Logging does seem like a very similar case to debugging, only that you expect to leave it on in production. On the other hand an implicit Database effect kind of defeat the point of an effect system.
I think the key is that Debug and Logger effects don't really affect the rest of the code - if you remove all debug/log statements, the only thing that changes is the debug/log output (and slightly faster execution probably).
> Logging does seem like a very similar case to debugging, only that you expect to leave it on in production
In a lot of logging systems, debug is one of the common levels of logging. I'm not even convinced that the term "debug" is unambiguous to clearly refer to something that's not a subset logging. Presumably the difference is intended to mean things printed that are unconditionally going to stdout rather than into some system that might change the output location and filter/annotate things, but I have to imagine that it might just make more sense not to have separate models for them at all
I was referring to the specific Debug effect described in the post, which only works in debugging builds. This means that the production build cannot have unexpected output from a function with no declared effect.
I understand. My point was that if you did want to extend further to have an effect for logging, it seems like having fully separate abstractions for them rather than finding a way to express them both as part of the same abstraction would make sense.
I think the solution is to not have side effects in pure functions really.
At some point you're composing your pure functions and _have_ to call them by some effectful function (otherwise they're never executed or you're doing computations that aren't consumed by anything).
The only sane alternative is to have a debug effectful variant where you turn off these checks. But then why would `stdout` debugging fine, and not say writing to a different stream or file?
Is there a target use case(s) for this language, at least initially? It seems to focus on programming in a platform-independent sense, but where is it most likely to actually succeed? Are there particular OS’s or other languages that they try be particularly compatible with?
It runs on the JVM, so I suppose that's the "OS" it's compatible with and Java is the language. It's still mostly academic AFAICT, but I could see experimenting with it for backend stuff.
As I understand, Flix implements a system to type not only a return type but an Effect too. If that's the case, It's not an overkill solution? and why?
It makes it easier to reason about a program. For an dev, you can immediately understand what global state, if any, can affect a function’s behaviour. And for the compiler, knowing about what effects an operation has can enable optimizations like dead code removal and autovectorization; the article goes into that.
How does Flix decide if it’s worth it to auto parallelize a map operation? Eg, if it’s a very trivial map operation, it may add overhead to parallelize it
AFAIK the first somewhat widely-known language to do this was Haskell (through libraries). I'm not 100% clear on the entire history, but I think it goes something like:
1. Initially there was no way to do effects in Haskell, everything was pure.

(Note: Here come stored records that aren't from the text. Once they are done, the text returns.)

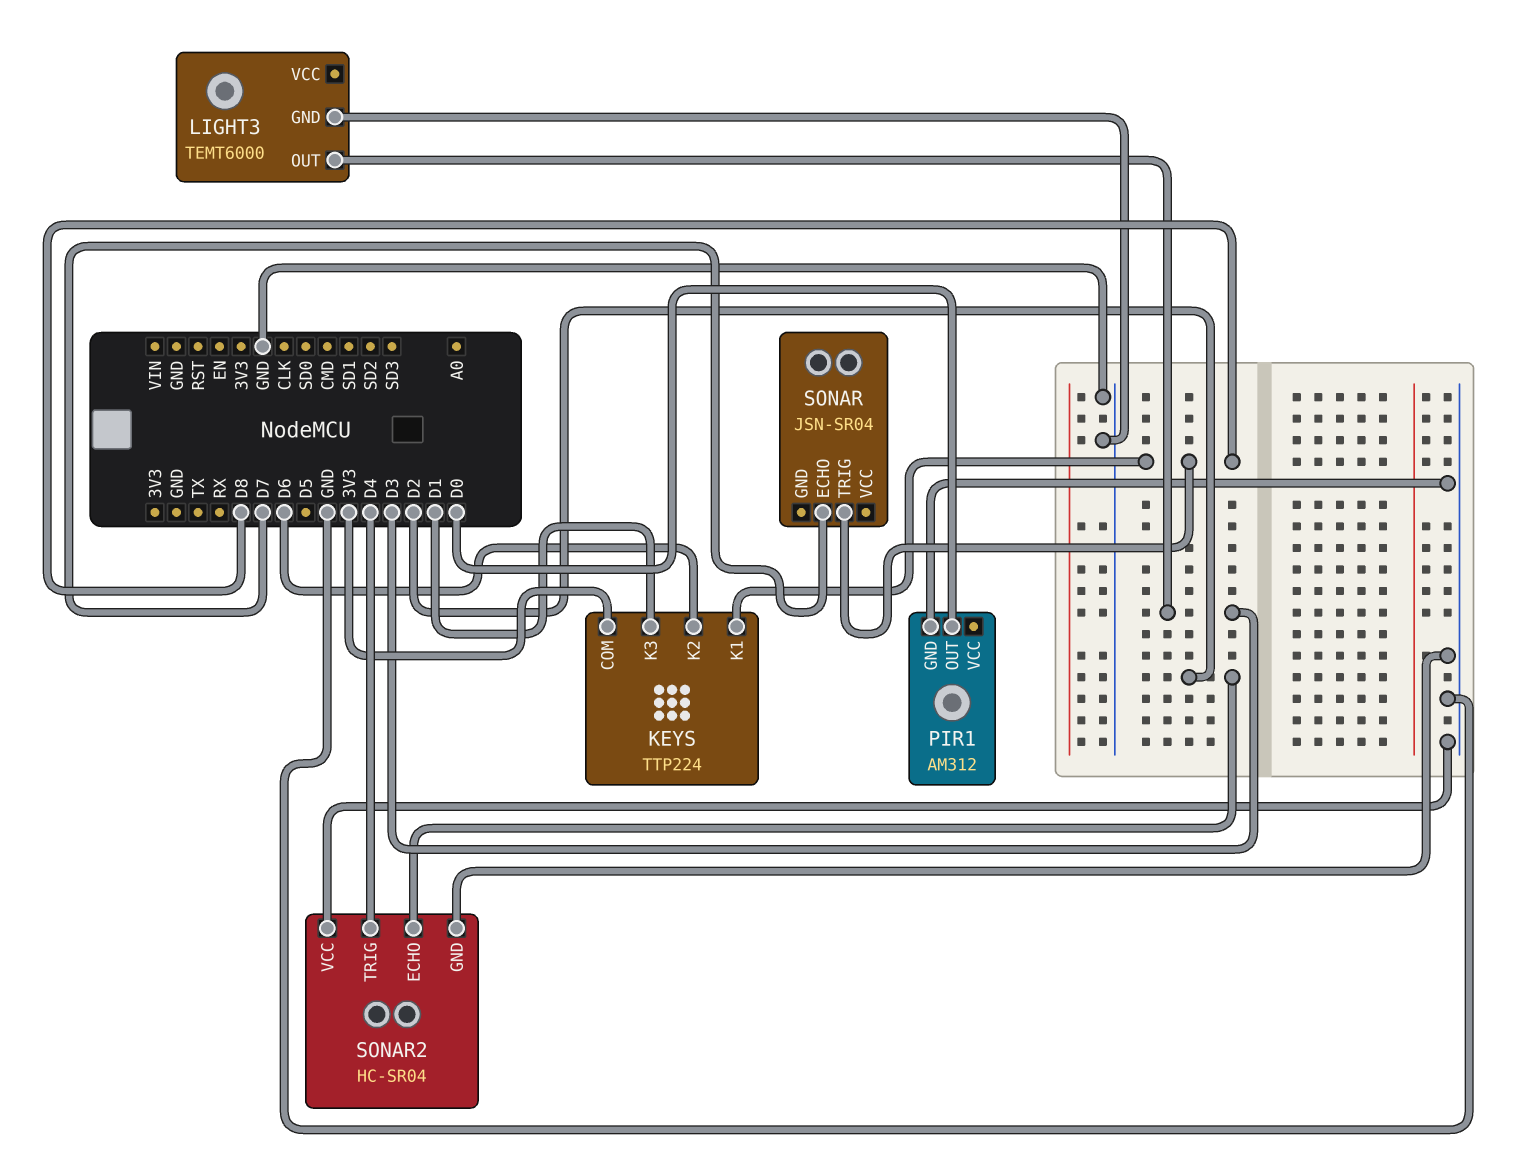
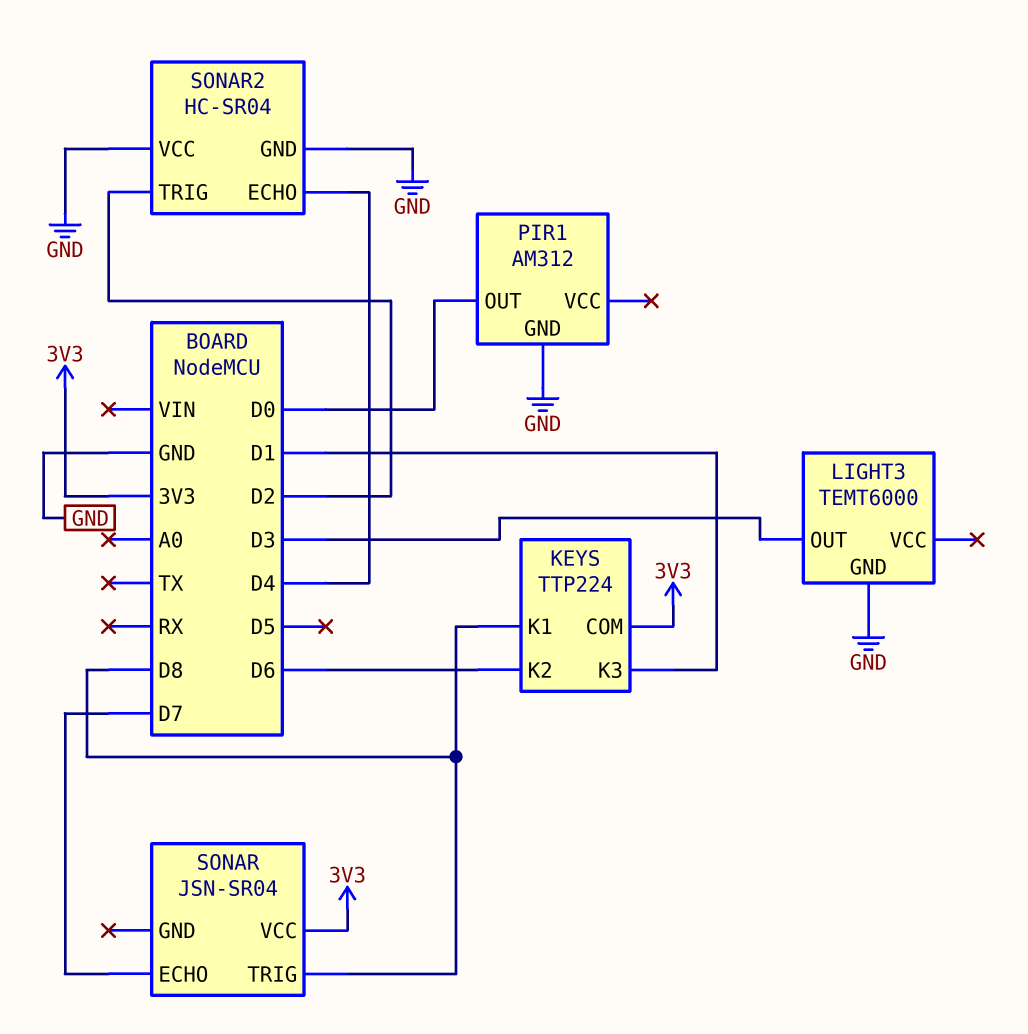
SONAR pin VCC: none -> 3V3
SONAR2 pin ECHO: D2 -> D4
SONAR2 pin TRIG: D4 -> D2

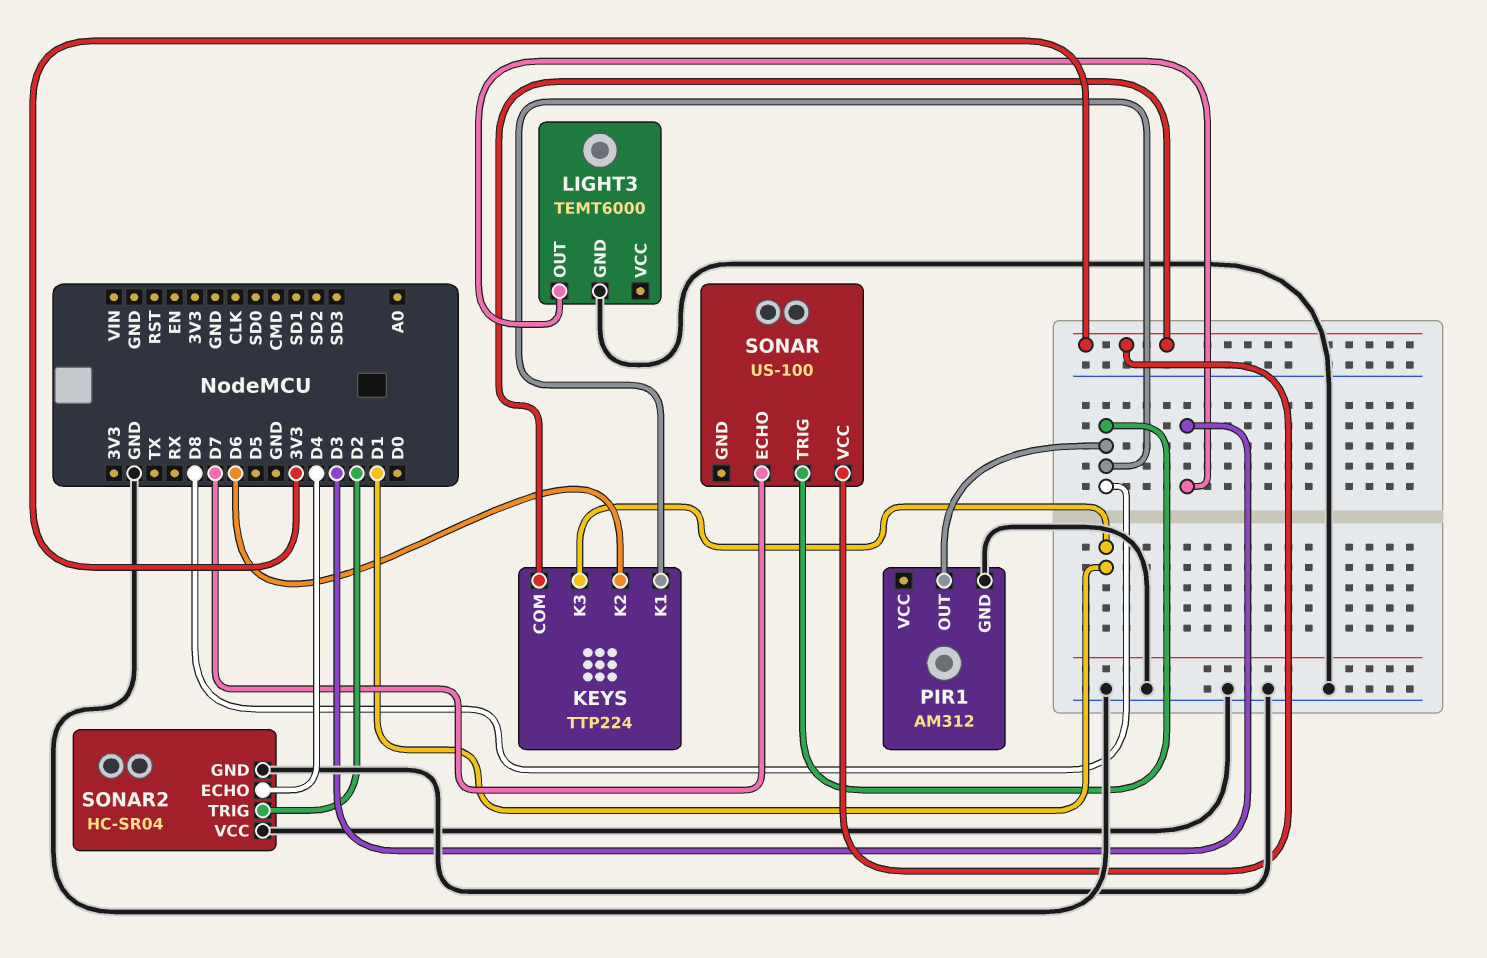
PIR1 pin OUT: D0 -> D8
SONAR: JSN-SR04 -> US-100

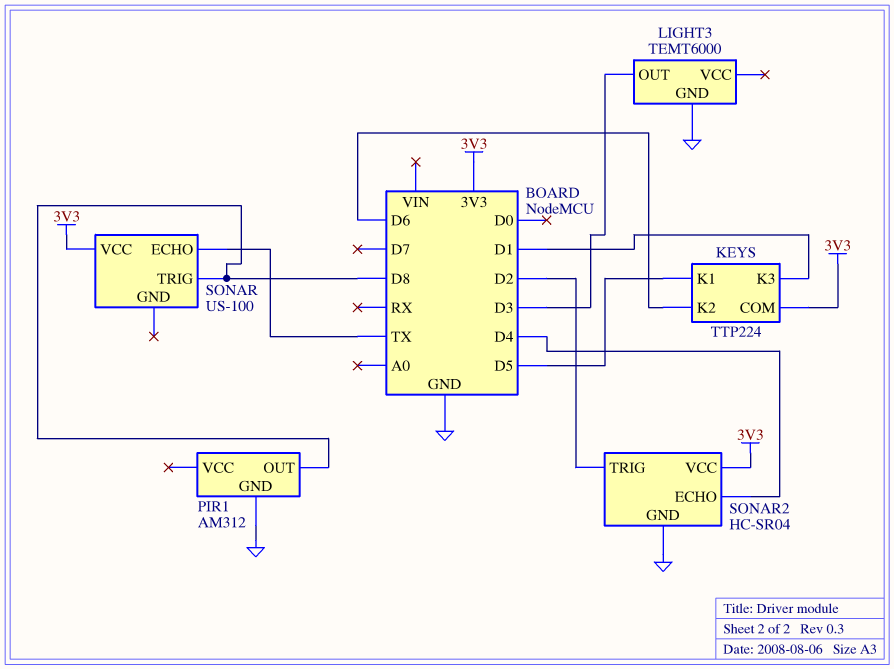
KEYS pin K1: D8 -> D5
SONAR pin ECHO: D7 -> TX
SONAR2 pin VCC: GND -> 3V3

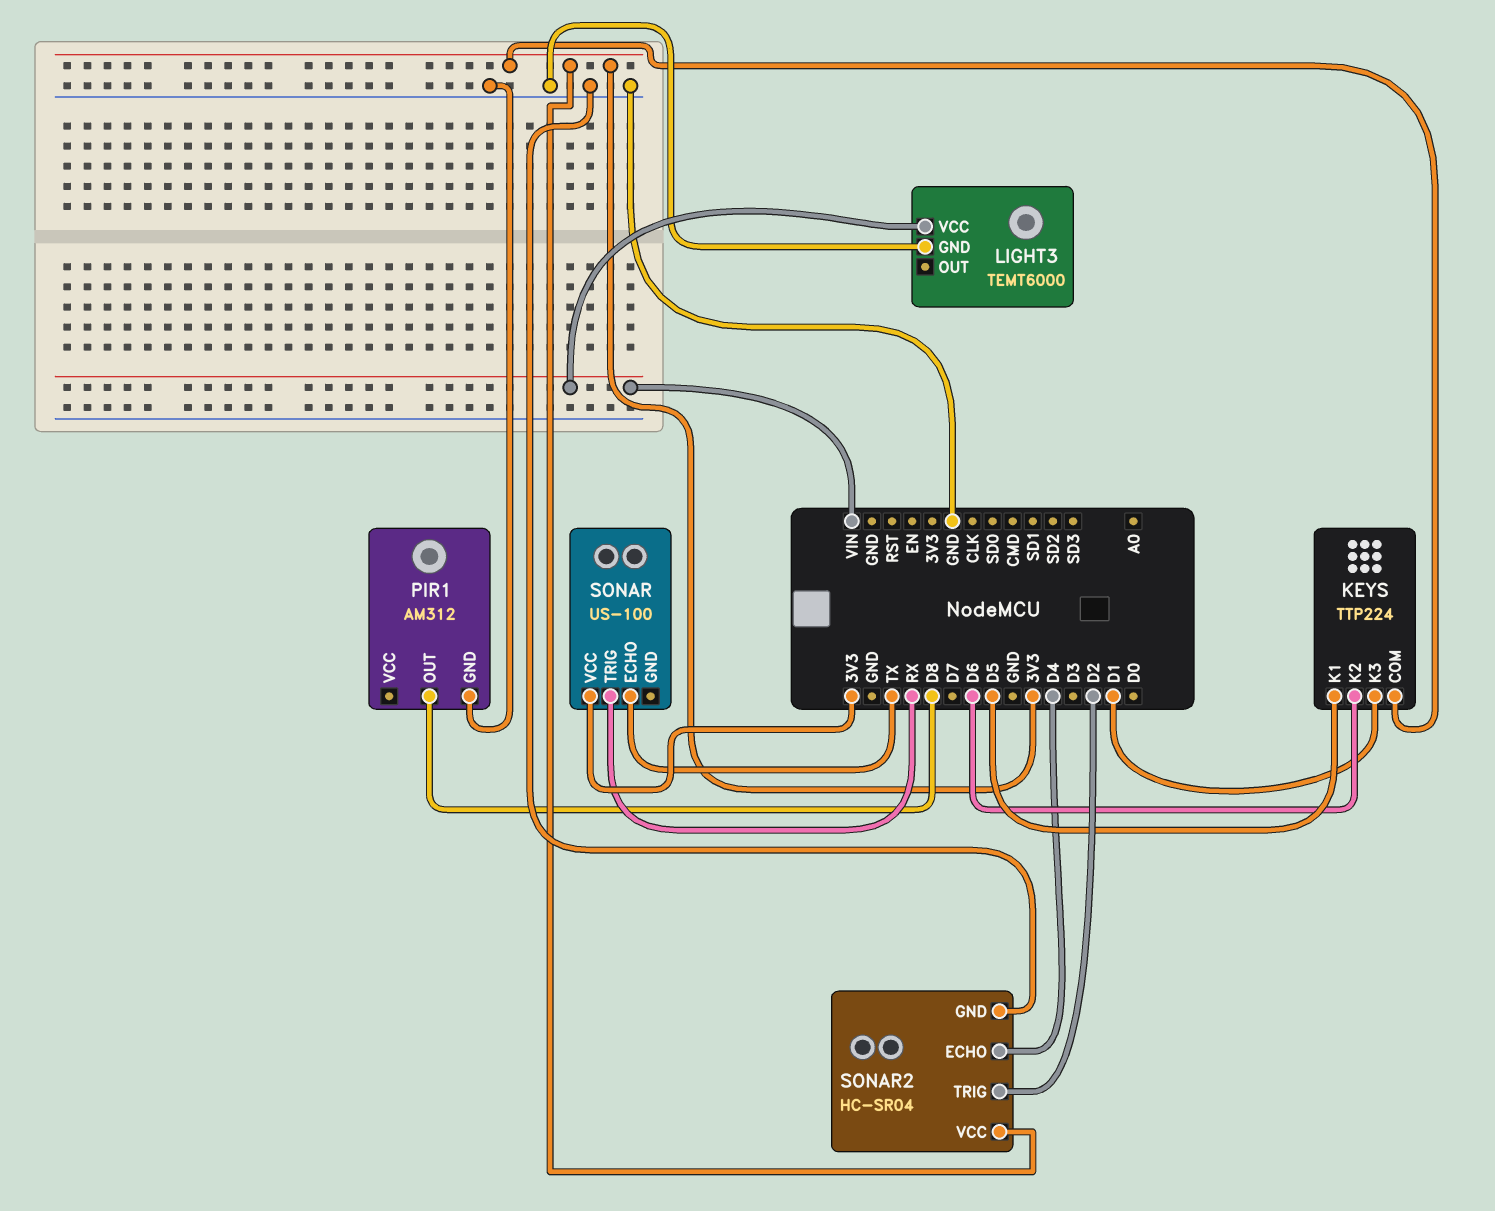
LIGHT3 pin OUT: D3 -> none
LIGHT3 pin VCC: none -> VIN
SONAR pin TRIG: D8 -> RX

2. Then it was realized that IO can be modeled with monads, so the IO type and do notation were added.
3. Gradual realization that monads can be used to also constrain effects, ie you can construct a type of "stateful computations" that can read and write to a specific state, but not touch other states or write to disk or something.
4. Monad transformers are invented, which allow stacking monads on top of eachother to support multiple effects. Together with type classes, this gets us pretty close to extensible effects (the approach used in Flix, if I understand it correctly). So for example you can express that your function needs to write to a log and may exit early with an error message with the constraints `(MonadWriter w m, MonadError e m) => ... -> m resultType`, and you can then use monad transformers to build a stack that provides both of these effects.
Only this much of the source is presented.